Joined: Mar 25, 2002
Posts: 11159
From: Tiki Island, above the Silverlake
Posted: 2012-03-17 10:09 pm   Permalink

Dang, Tom, I wish I could help you with the translation right now, since your dedication to this subject is without equal! - but unfortunately I have other Tiki deadlines to meet at the moment. I did get my copy of the "Mosaik" just yesterday, and read it last night, thank you.

Two interesting findings I want to mention are that Funk gave the Neubrandenburg Museum his collection of 250 Oceanic, mainly Samoan artifacts - of which only one third is still there, two thirds are mentioned as "lost", simply. It seems that some of the vintage photos in the article following ours are from the Dr. Funk collection, which contains 60 large prints, but none of the Oceanic artifacts are I.D.ed as his.

The other info I could glean from the article is that he was let go by the Godeffroy Co (for no grave reasons but too long to explain), opened his own practice, and indeed was, as I assumed earlier, the kind of individual who developed a love for the native culture (not only because he was married to a chief's daughter) that put him beyond and outside of all the different national European interests in the area. Apparently he had two traditional Samoan Fales constructed behind his house in which he lived sometimes, and where many festivities took place (his backyard Tiki Bar?).

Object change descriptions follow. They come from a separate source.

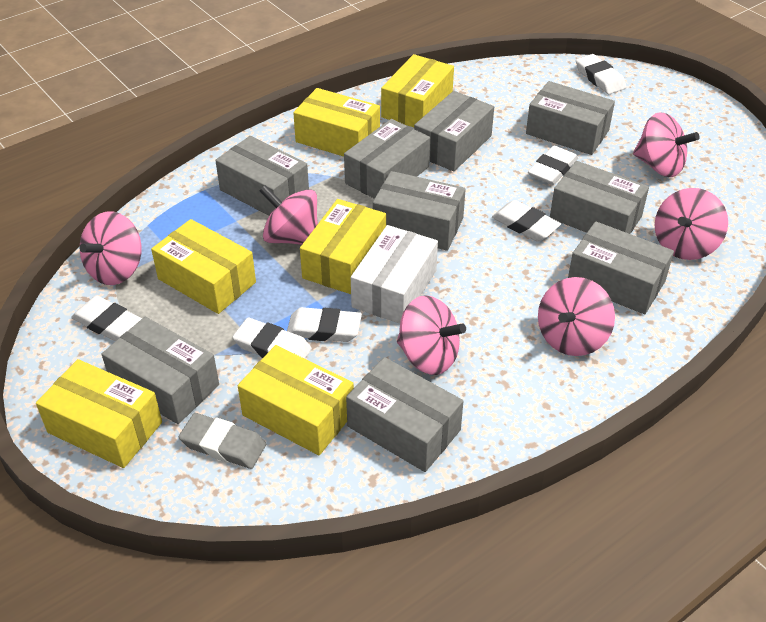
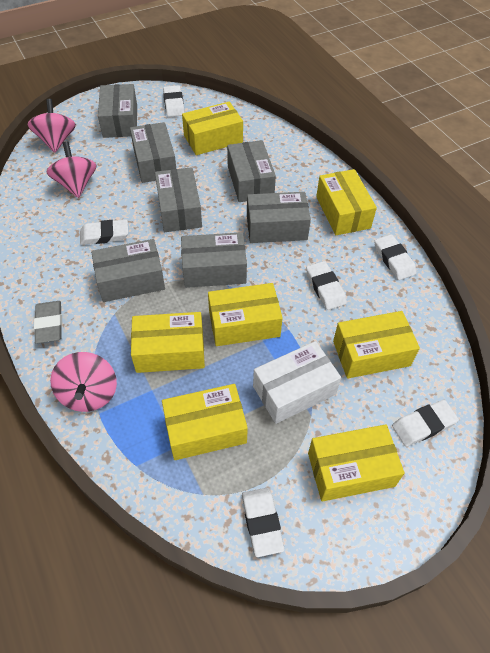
grey box: 9 -> 7
pink spinning top: 6 -> 3
yellow box: 6 -> 7

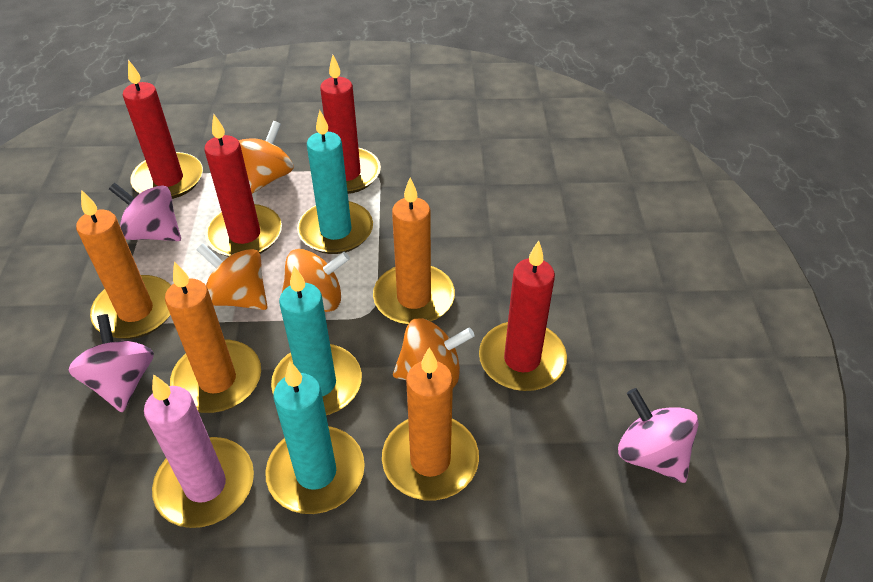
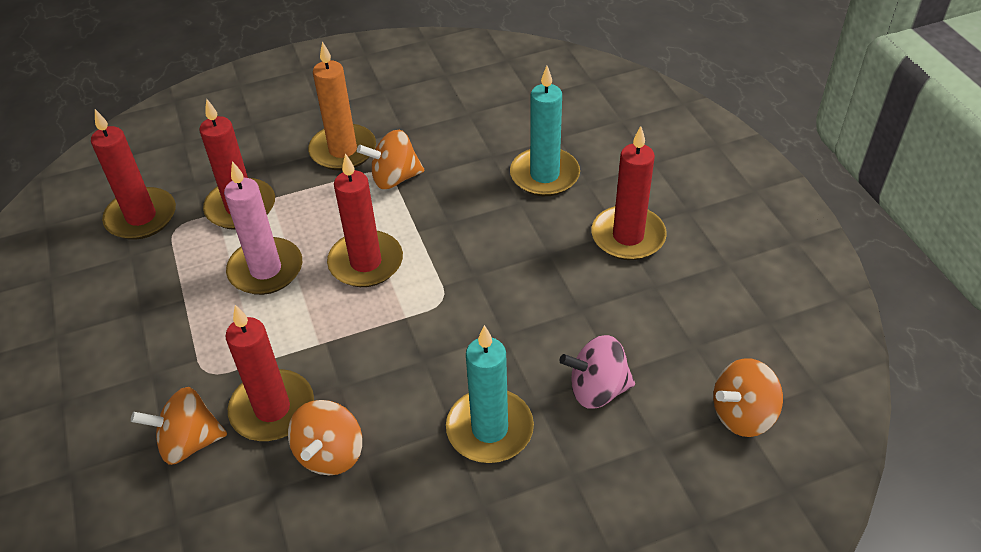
orange candle: 4 -> 1
pink spinning top: 3 -> 1
red candle: 4 -> 5
turquoise candle: 3 -> 2

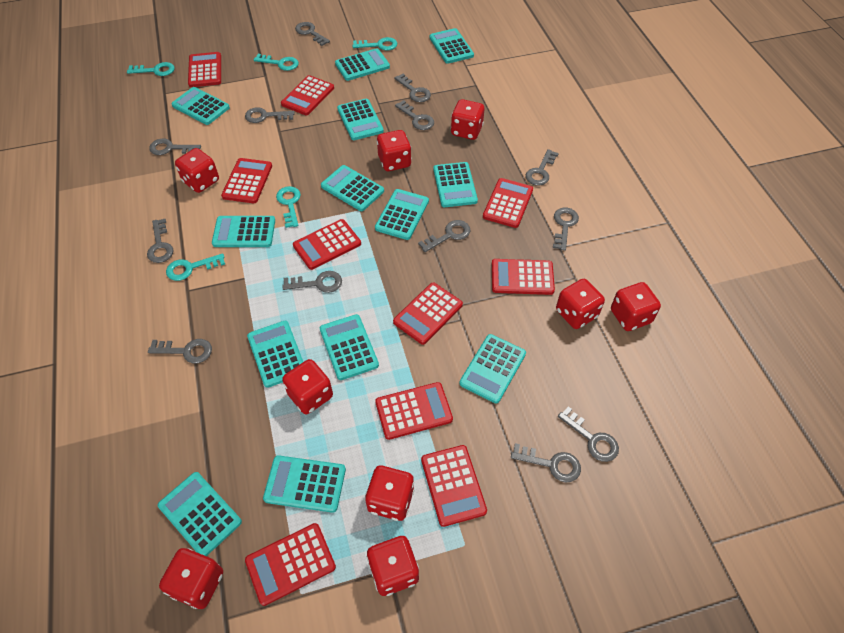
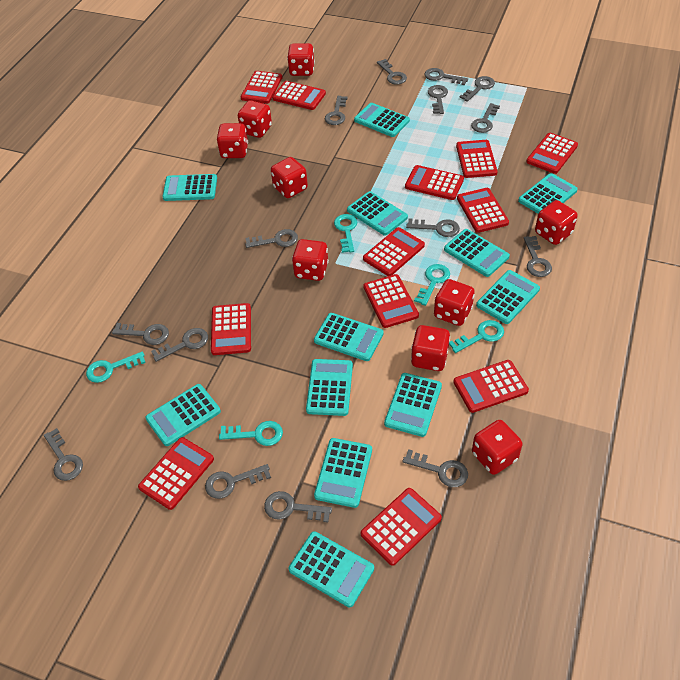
grey key: 13 -> 15
red calculator: 10 -> 12
turquoise calculator: 13 -> 12

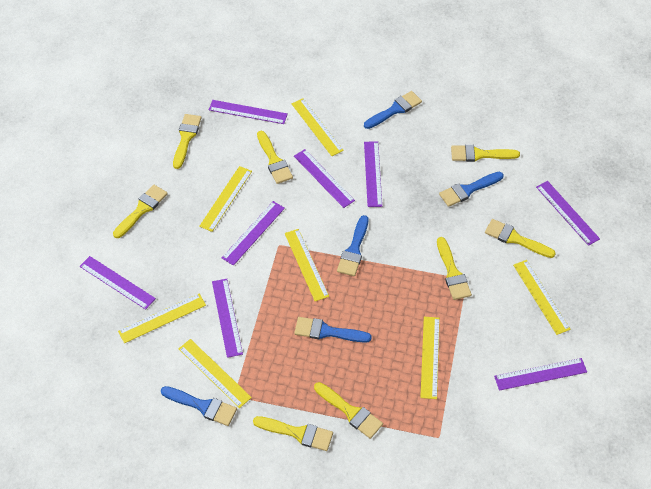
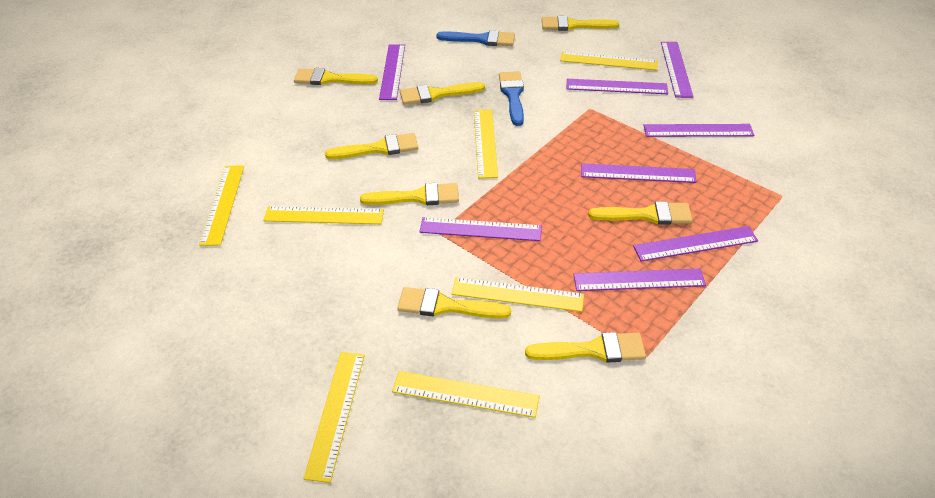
blue brush: 5 -> 2

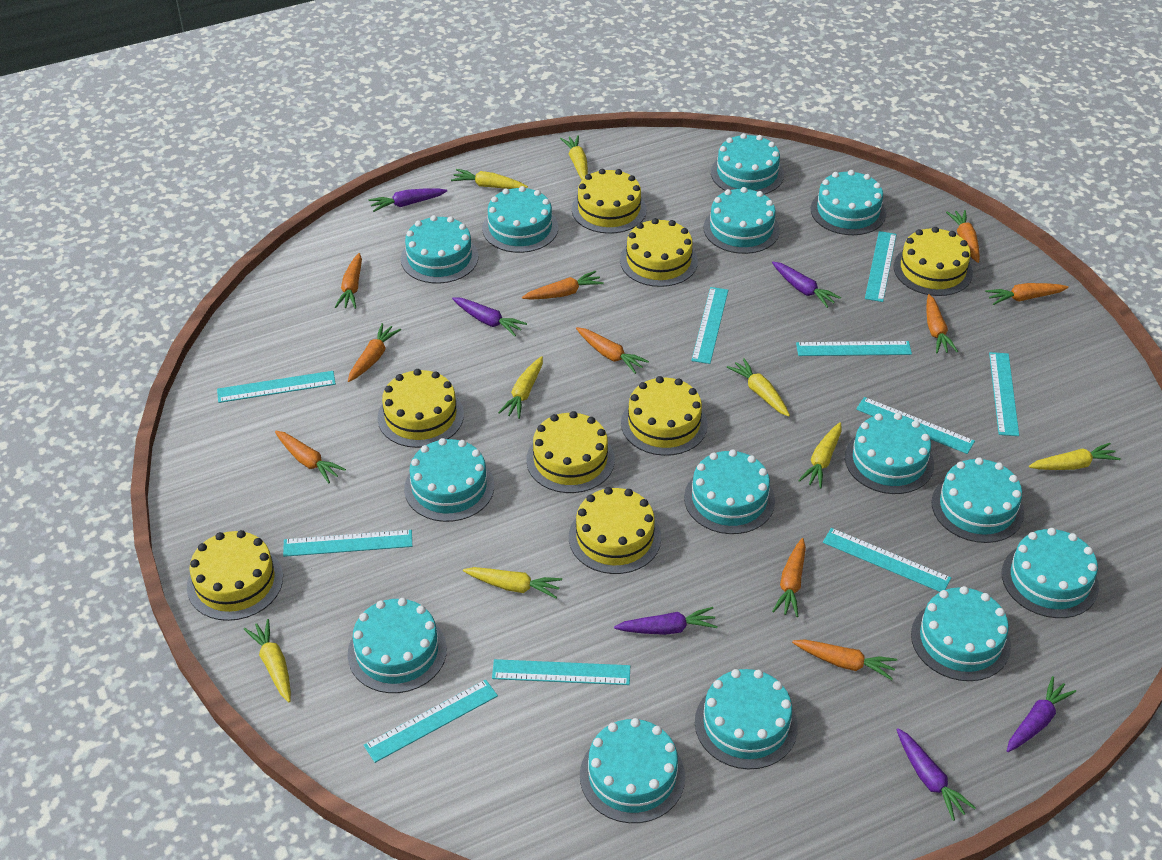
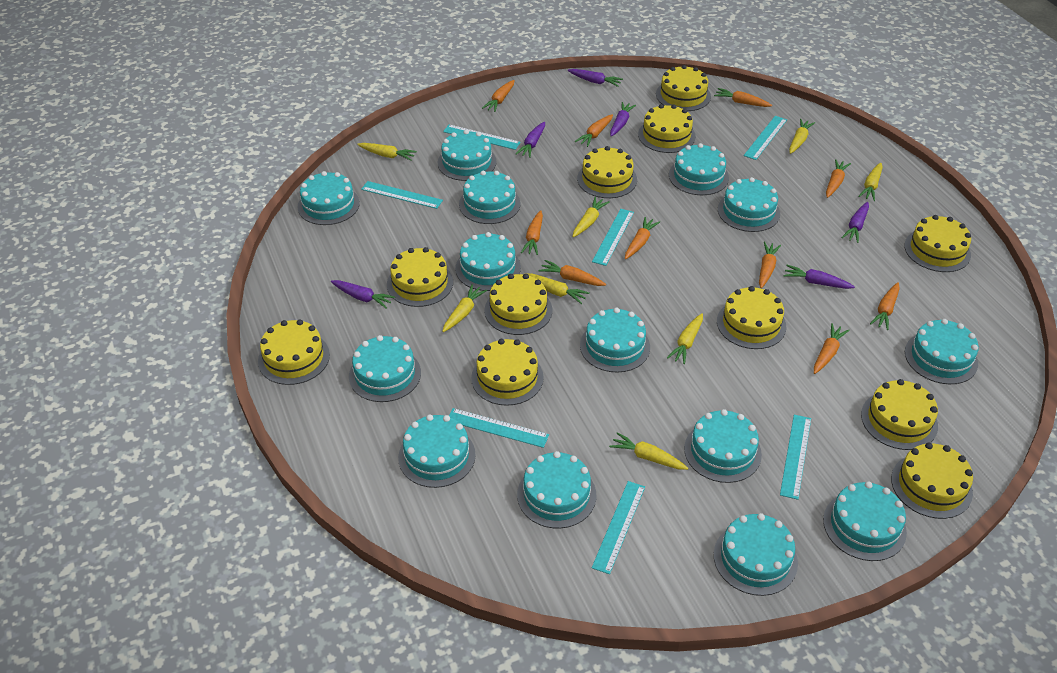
turquoise ruler: 10 -> 7
yellow cake: 8 -> 11

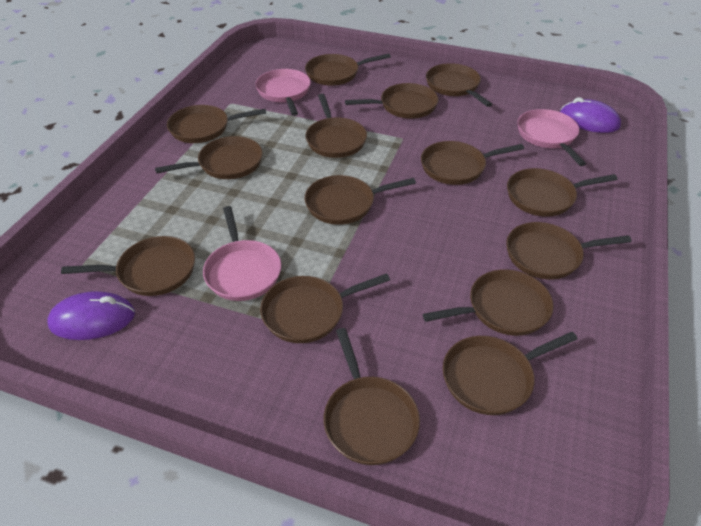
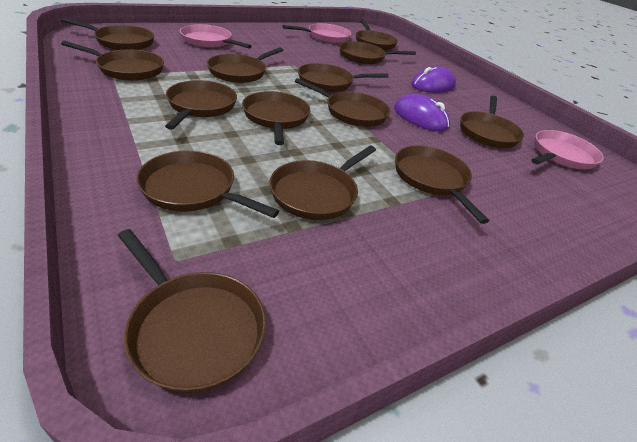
brown pan: 15 -> 14

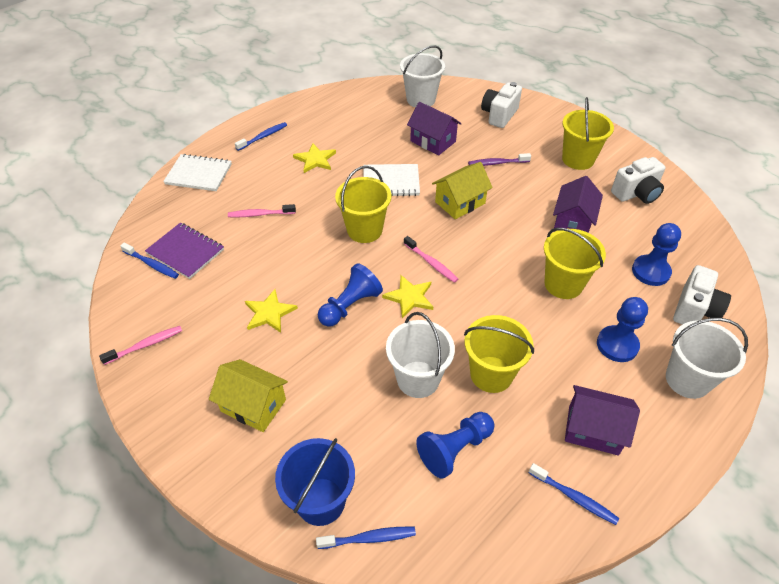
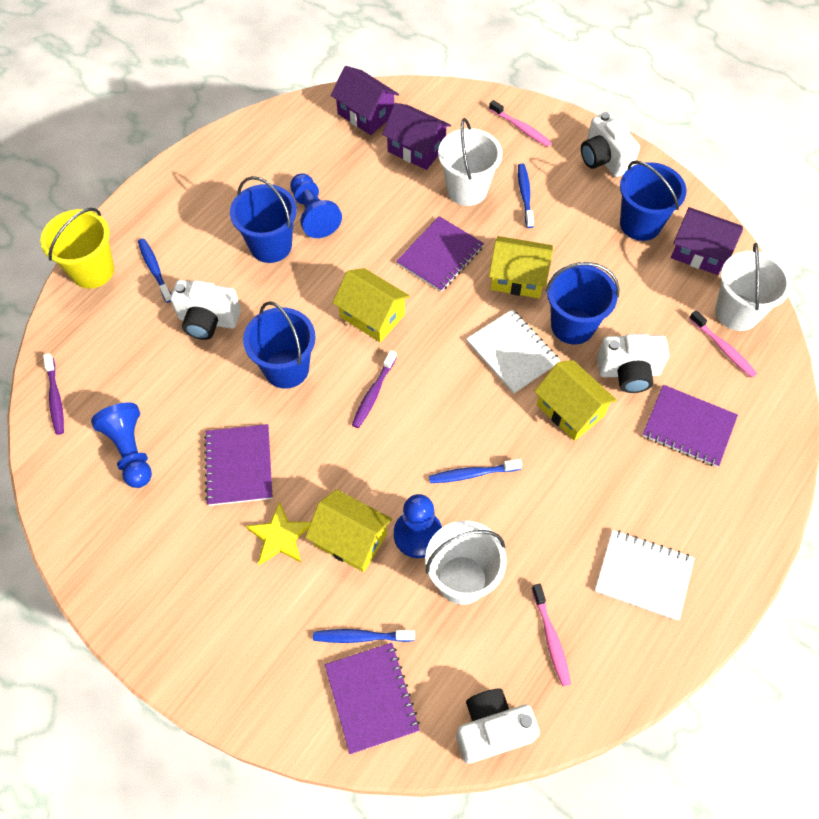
blue bucket: 1 -> 4
blue pawn: 4 -> 3
purple notebook: 1 -> 4
purple toothbrush: 1 -> 2
white camera: 3 -> 4
yellow bucket: 4 -> 1
yellow house: 2 -> 4
yellow star: 3 -> 1

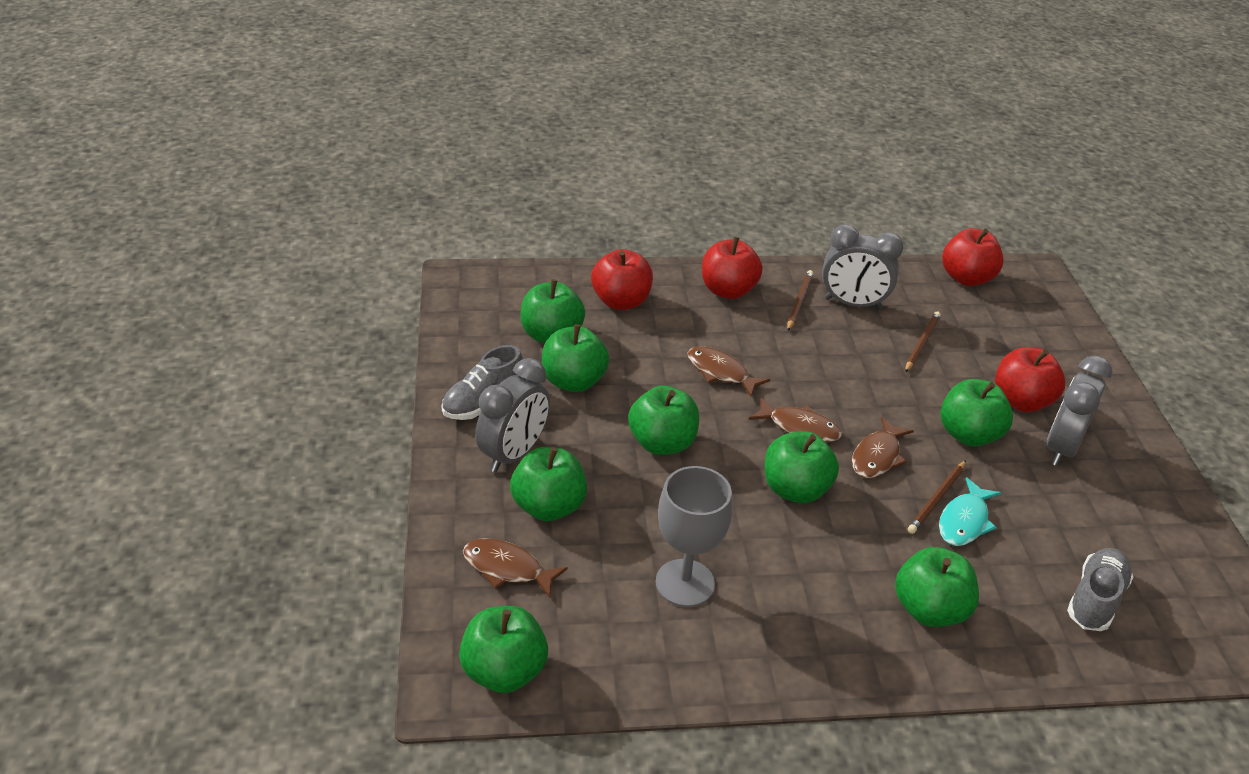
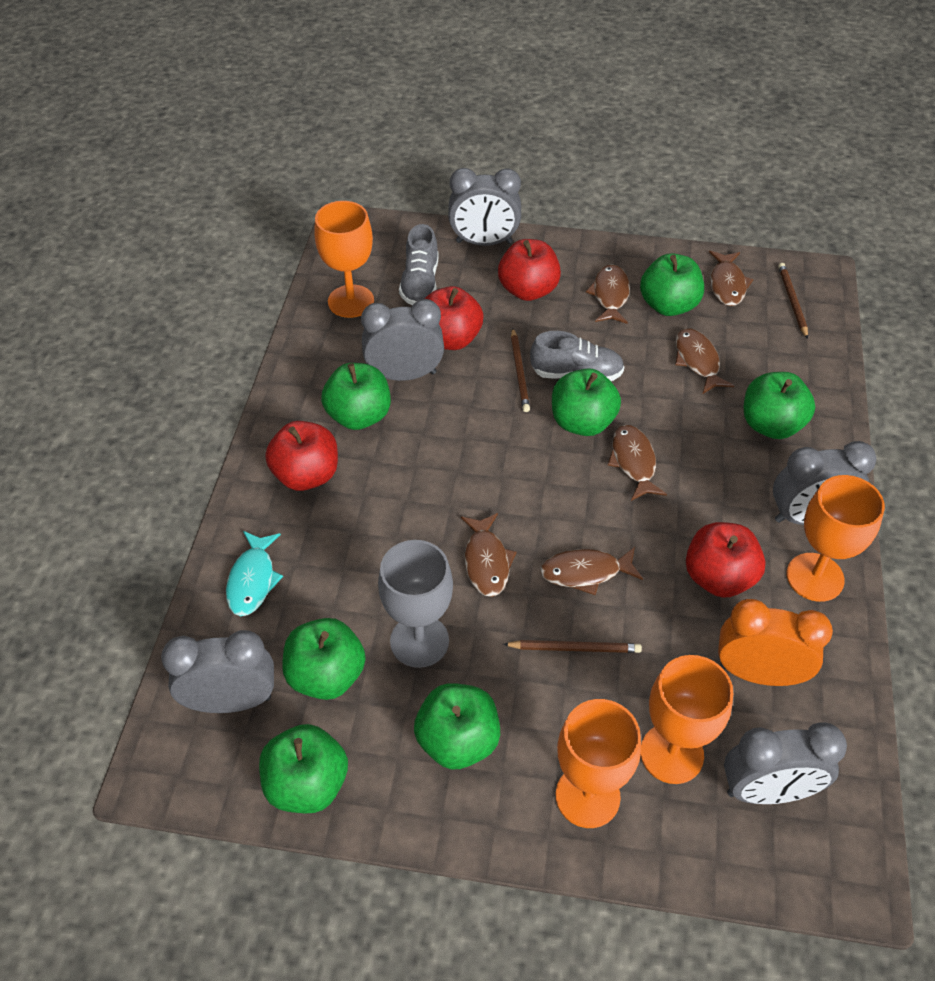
brown fish: 4 -> 6
green apple: 8 -> 7
grey clock: 3 -> 5
orange clock: 0 -> 1
orange goblet: 0 -> 4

His love for land and people was noted in the "Cyclopedia of Samoa" in 1907:
"There is no one among the Europeans who is more popular...the familiar sight of him walking the beach with cigar and cane...as capable doctor and reliable friend he is indispensable to this place..."

So it seems tragic that in early 1911, he had to leave Samoa for medical care in Berlin, where he passed away in April, and was buried in Neubrandenburg.

P.S.: Regarding the lack of "Schmiss" in the above portrait, I am assuming it is either covered up by his beard, or the photo was taken at his admittance to university, and he had not been in a duel yet.